Is it worth keeping such a batch knowing this? I guess time will tell, but it's definitely not a good thing to have happened.

View attachment 118546

-Bung Jooce
Well documented Bung Jooce!! I did the same thing at my first canned brew. As I was pouring the water into the fermenter the container slipped and water went over my hands also. Oh my god I thought, that's it, this beer is doomed!!!! But nothing happened. It just worked out ok. Just lucky I guess. So...now I always, even though nothing happened with that brew, I wash my hands and then spray them with star san. Good luck with it mate.
 
Thank you all for your comments and suggestions!

I did in fact add the hops on day 4 however the fermenter was rumbling with activity. Perhaps it was a bit sluggish to get going.
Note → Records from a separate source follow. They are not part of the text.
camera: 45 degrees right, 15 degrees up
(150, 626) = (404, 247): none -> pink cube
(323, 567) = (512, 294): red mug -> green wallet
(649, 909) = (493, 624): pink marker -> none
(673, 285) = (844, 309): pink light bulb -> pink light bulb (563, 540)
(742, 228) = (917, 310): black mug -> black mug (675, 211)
Quick sample the other day and it tastes and smells like warm flat beer with hops, so I'll be bottling this brew tomorrow.
 
I got 22 long necks of Coopers lager bottled up.

I used a priming measuring scoop with white sugar this time, instead of the carbonation lollies. What a PITA that thing is. Much cheaper than using the Coopers gear, but a lot more fiddly.
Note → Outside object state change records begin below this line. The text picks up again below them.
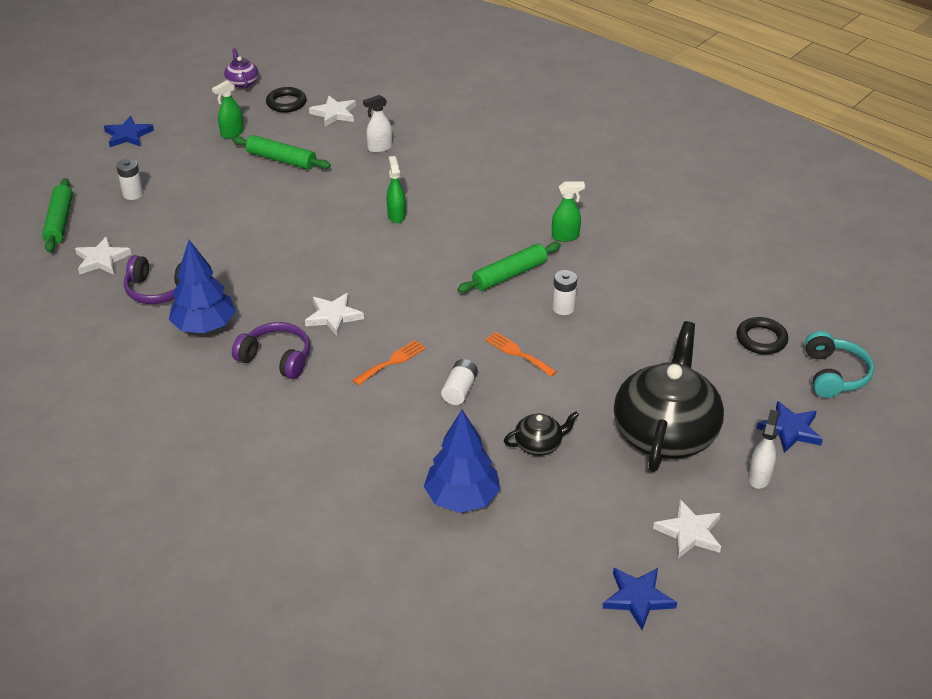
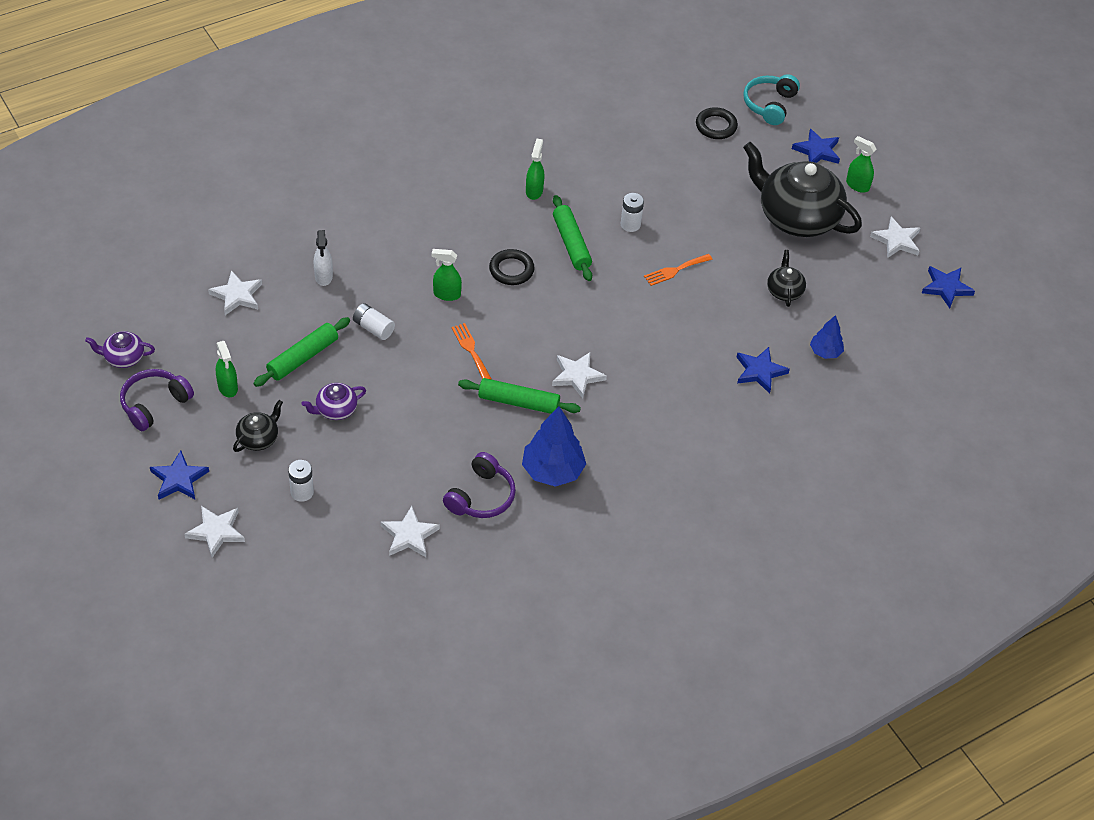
camera: 75 degrees left, 10 degrees up
(60, 222) = (322, 563): green rolling pin -> green rolling pin (518, 402)
(79, 164) = (216, 532): none -> white star
(183, 160) = (258, 438): none -> black teapot
(230, 189) = (335, 410): none -> purple teapot
(276, 358) = (619, 428): purple headphones -> purple headphones (154, 404)
(286, 103) = (192, 329): black ring -> black ring (511, 270)
(392, 362) = (654, 352): orange fork -> orange fork (471, 350)
(404, 447) = (759, 371): none -> blue star
(459, 390) = (706, 319): white battery -> white battery (373, 328)
(462, 498) = (825, 352): blue tree -> blue tree, size x0.57
(759, 477) = (857, 185): white spray bottle -> green spray bottle
(834, 375) = (769, 105): turquoise headphones -> turquoise headphones turned 90 degrees counterclockwise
I got most of the beer out into the bottles, about level to the fermenter tap, then the hops blocked up the bottling wand. I figured I got enough for this round so called it on 22 bottles.
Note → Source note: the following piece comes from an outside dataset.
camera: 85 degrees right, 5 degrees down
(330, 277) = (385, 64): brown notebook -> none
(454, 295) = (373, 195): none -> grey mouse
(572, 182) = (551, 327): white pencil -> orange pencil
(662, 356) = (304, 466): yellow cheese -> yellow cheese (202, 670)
They are all chilling (warming) on the heat mat. I can't find a spot that is warm enough to store them so I'll see what this does.

IMG20200721211524.jpg


The four dark bottles on the right are from the stout batch.

-Bung Jooce
 
Coopers Lager Kit - not too bad for a kit IMHO, I have done two can versions but the result is a too bitter for my taste.
Also I have used as a"base" for other brews which have generally worked out quite well.
Interestingly there is a YouTube video by Craig using this kit & only additional brown sugar, I tried it & it was frankly surprisingly drinkable.
Don't be concerned about your bottles completing secondary fermentation, just allow extra time, Coopers yeasts are are great performers generally vastly underrated.
 
Coopers Lager Kit - not too bad for a kit IMHO, I have done two can versions but the result is a too bitter for my taste.
Also I have used as a"base" for other brews which have generally worked out quite well.
Interestingly there is a YouTube video by Craig using this kit & only additional brown sugar, I tried it & it was frankly surprisingly drinkable.
Don't be concerned about your bottles completing secondary fermentation, just allow extra time, Coopers yeasts are are great performers generally vastly underrated.

Thanks mate, I'll check out his video! Simple is what I like.

You're not wrong about the Coopers yeast, I was impressed by it's rumble in the bronx. Most of the bottles from this batch are now firming up!